Chaos theory

“Out of order, chaos.”

That phrase rumbling through my skull woke me up way too early this morning. Naturally, I thought it a bit of profundity, the Universe addressing me while I slept.

“Remember this,” I instructed myself, and went back to sleep.

I remembered. And this morning the first thing I did (after getting coffee, of course) was to give a good hard twist on Mr. Google’s decoder ring, hoping to find out what the hell the Universe was talking about.

Well, it appears that the Universe was having me on, as usual. Seems my snoozing cerebrum had managed to flip a quote from an NPR story I heard yesterday about one of two female Type 1 incident wildfire commanders, the first to attain that lofty rank.
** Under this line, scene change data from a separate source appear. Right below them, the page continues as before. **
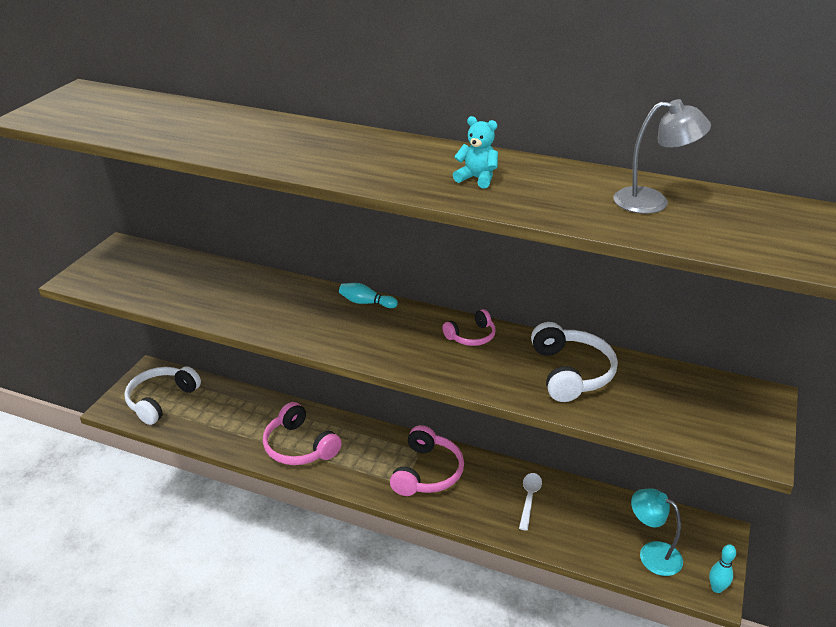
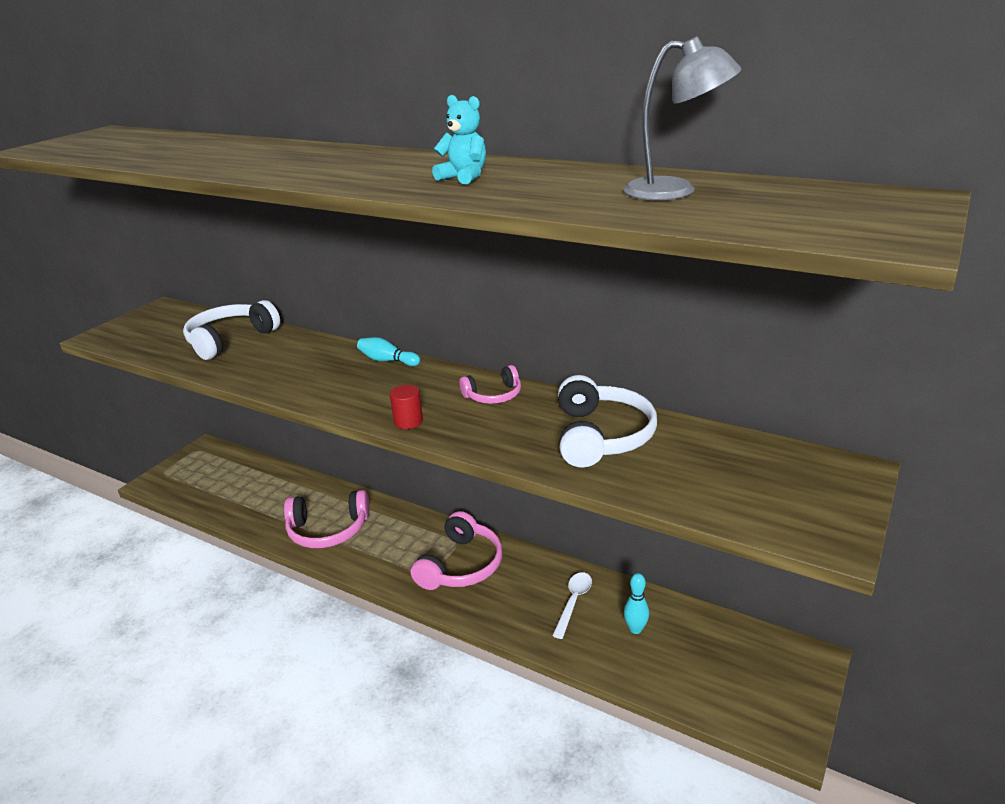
camera: 10 degrees right, 5 degrees down
(161, 400) = (203, 477): white headphones -> white headphones (230, 340)
(299, 446) = (328, 530): pink headphones -> pink headphones turned 60 degrees counterclockwise
(408, 364) = (408, 421): none -> red cylinder
(652, 554) = (715, 679): turquoise lamp -> none
(716, 588) = (795, 730): turquoise bowling pin -> turquoise bowling pin (635, 629)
“Think of us as 911,” Jeanne Pincha-Tulley said. “We’re really good at taking chaos and making order out of it. We’re used to taking complicated and making it work.”

Leave it to a so-called journalist to (a) get the quote wrong, and (2) come down squarely on the side of chaos over order.

• Editor’s note: This is my 1,200th post on this free WordPress blog, which in a dreamscape ruled by chaos means absolutely nothing.

Fire and flood

Manitou Springs got the mortal shit pounded out of it last night. The Colorado Springs Independent has pix and a short report; The Gazette has the same plus video.

It’s just the latest in a series of beatings the town has had to take over the past couple of years, beginning with the Waldo Canyon fire, which scoured the surrounding area of vegetation, turned Williams Canyon and Highway 24 into a freeway for water and ash-laden mud, and made an open sewer of Manitou, particularly Canon Avenue.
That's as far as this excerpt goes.